SOUTIEN SCOLAIRE PRIVÉ : UN BOOM MONDIAL

Une pratique qui ne date pas d’hier en Asie, le soutien scolaire à domicile est aujourd’hui de plus en plus présent en Europe. Une tendance dictée par l’anxiété des parents au sujet du résultat scolaire de leurs enfants.

N’est plus endémique de l’Asie

Selon la Revue d’éducation de Sèvres, cette pratique autrefois type des pays asiatiques s’étende en Europe, à l’exception de l’Europe du Nord où les cours de soutien sont dispensés au sein même de l’établissement scolaire.

Par contre, le chercheur Mark Bray nous fait savoir qu’en Allemagne, 15 % des élèves suivent des cours particuliers. La pratique est encore plus présente en Espagne (20 %), en Pologne (50 %), au Portugal (54 %), en Hongrie (60 %). Pour le cas de la France, 25 % des collégiens et 33 % des lycéens bénéficient d’un soutien scolaire privé. Le développement du tutorat n’est autre que le résultat d’une compétition entre familles. En effet, la société actuelle place les familles dans une situation de compétition.

Paradoxe : soutien pour les plus doués

D’ordre général, cette aide à domicile bénéficie surtout aux élèves qui ont des résultats scolaires moyens, voire bons, et rarement ceux qui ont des difficultés. Tout simplement parce que l’objectif est de prendre de l’avance sur les collègues de la classe, comme ce qui se passe au Japon. Dans ce pays très travailleur, il existe même des écoles spécialisées dans le soutien scolaire.

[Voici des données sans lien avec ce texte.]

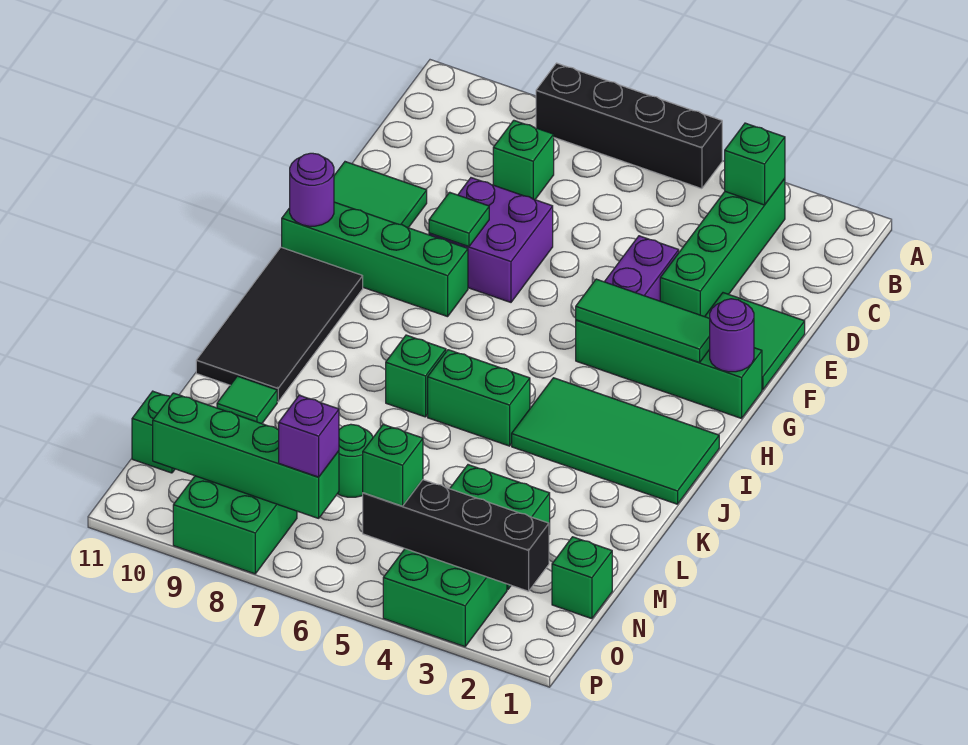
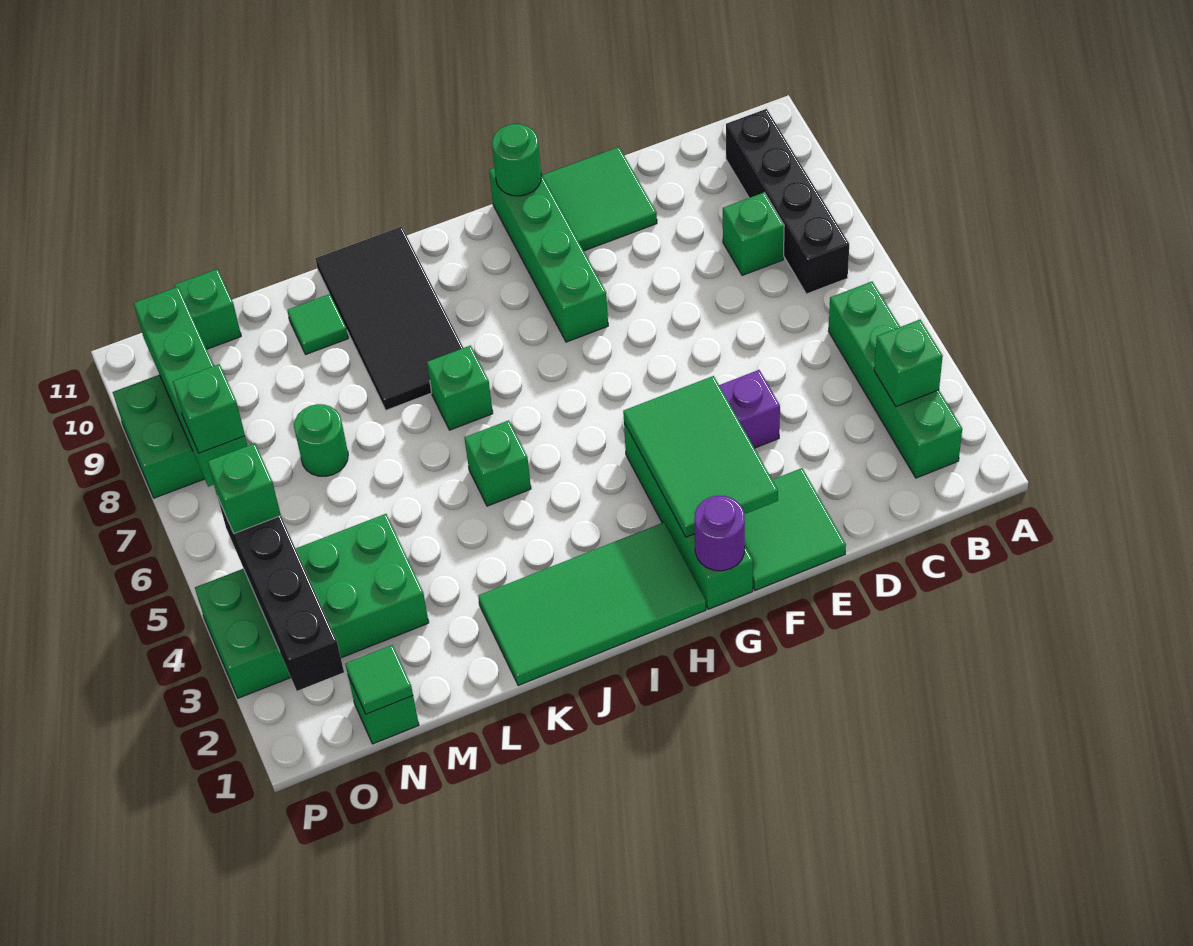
black brick A5:A8 level 1 -> black brick B7:B10 level 1
green brick B3:E3 level 1 -> green brick B2:B5 level 1
purple brick E7:F8 level 1 -> none
green tile F8 level 2 -> green tile N1 level 2
green tile G2:G4 level 2 -> green tile F2:G4 level 2
purple round brick G11 level 2 -> green round brick G11 level 2
black tile H10:K11 level 1 -> black tile J8:K11 level 1
green tile I1:J4 level 1 -> green tile H1:K2 level 1
green brick J5:J6 level 1 -> green brick J5 level 1
purple brick O7 level 3 -> green brick O7 level 3

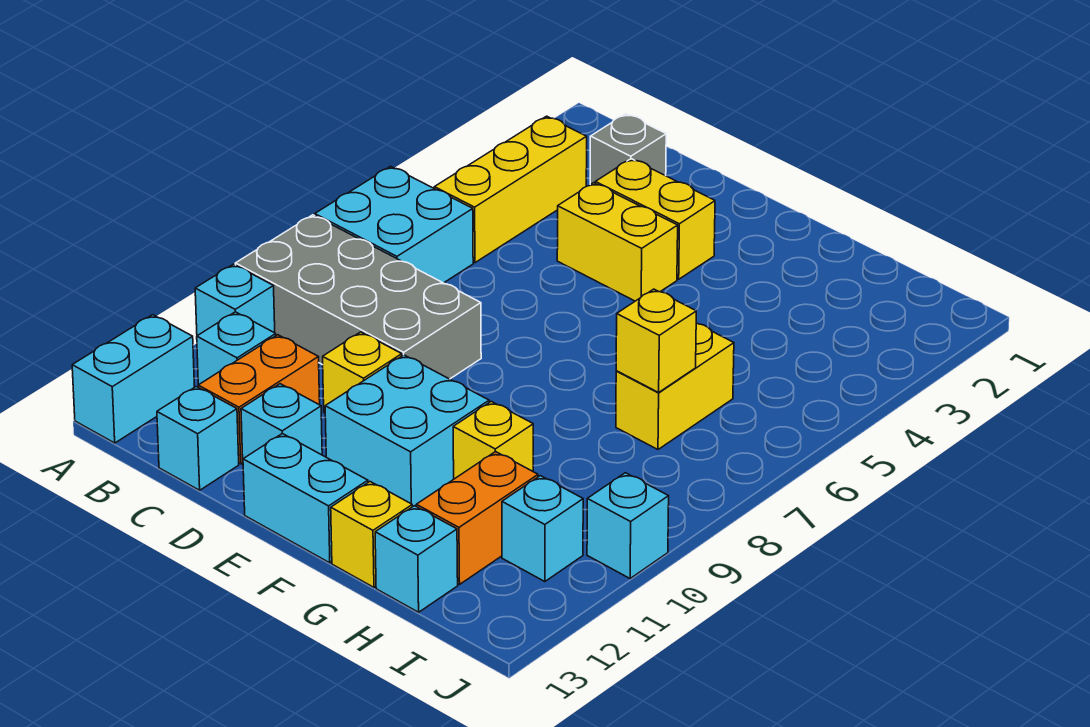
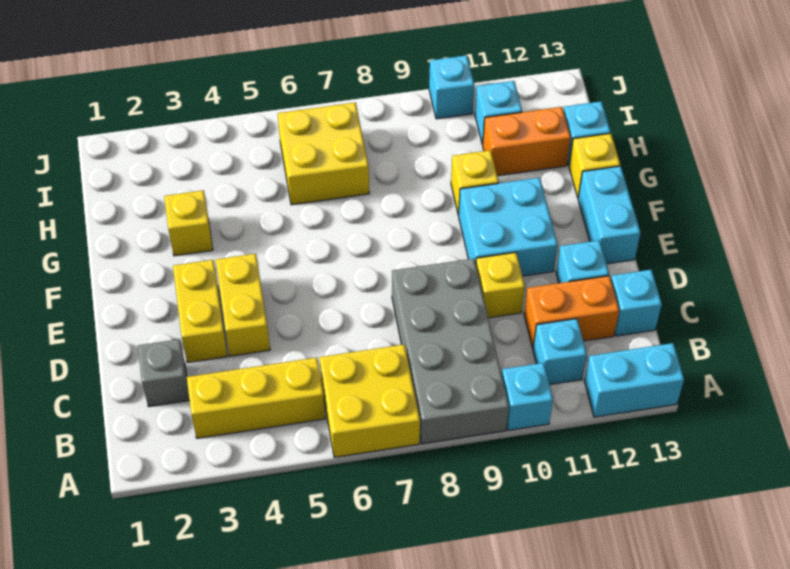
cyan brick A6:B7 level 1 -> yellow brick A6:B7 level 1
yellow brick H6:H7 level 1 -> yellow brick H6:I7 level 1
yellow brick H7 level 2 -> yellow brick G3 level 1

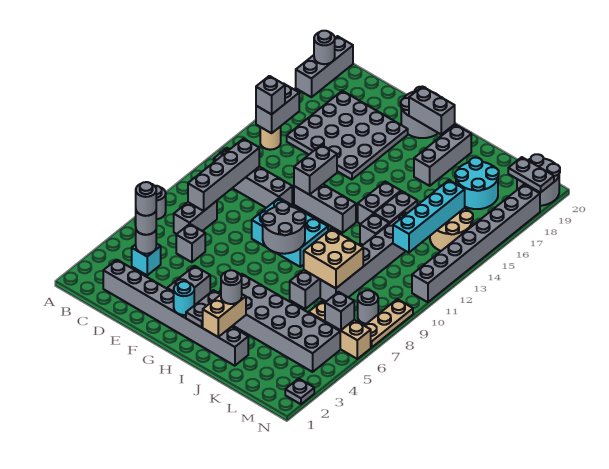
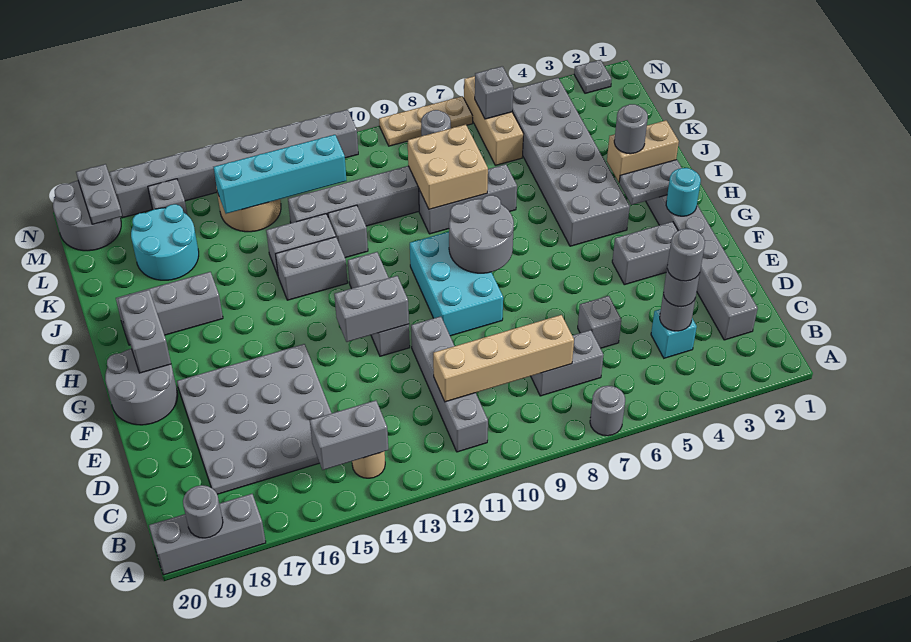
grey brick B14 level 3 -> grey brick M17 level 1
grey brick C8:C11 level 2 -> tan brick C8:C11 level 2

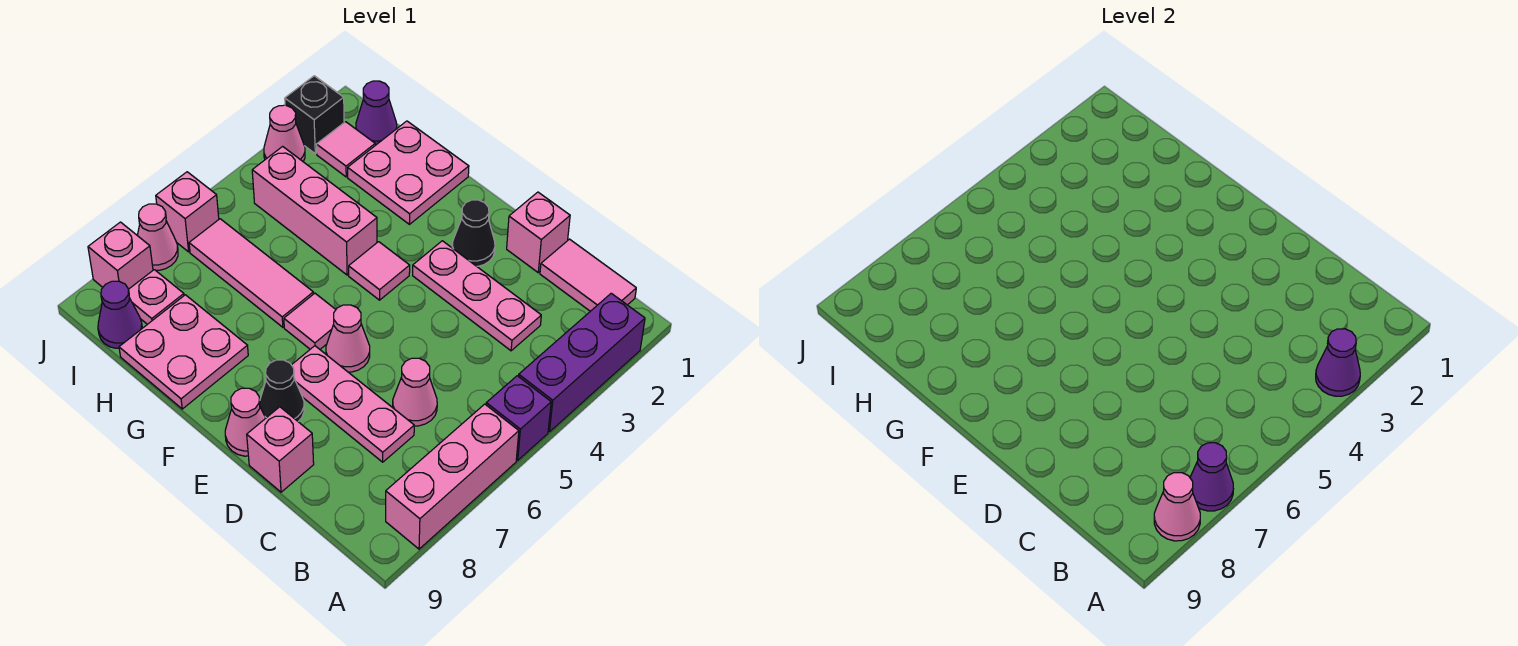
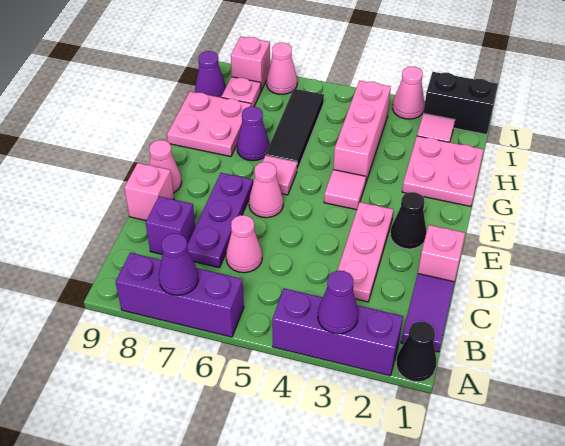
purple brick A5 level 1 -> purple brick C8 level 1
pink brick A6:A8 level 1 -> purple brick A6:A8 level 1
pink cone A8 level 2 -> none
pink tile B1:C1 level 1 -> purple tile B1:C1 level 1
pink plate C7:E7 level 1 -> purple plate C7:E7 level 1
black cone E8 level 1 -> black cone A1 level 1
pink tile G6:I6 level 1 -> black tile G6:I6 level 1
purple cone I1 level 1 -> purple cone G7 level 1
black brick J2 level 1 -> black brick J1:J2 level 1
pink brick J6 level 1 -> none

En France, ces établissements spécialisés ont enregistré 6 milliards d’euros de chiffre d’affaires, soit l’équivalent du 10 % du budget du ministère de l’Éducation nationale.

 

Dans un pays comme le Bénin, le tutorat est considéré comme une solution pour pallier les problèmes liés aux grèves à répétition et à la sous-qualification des enseignants qui sévissent au système éducatif.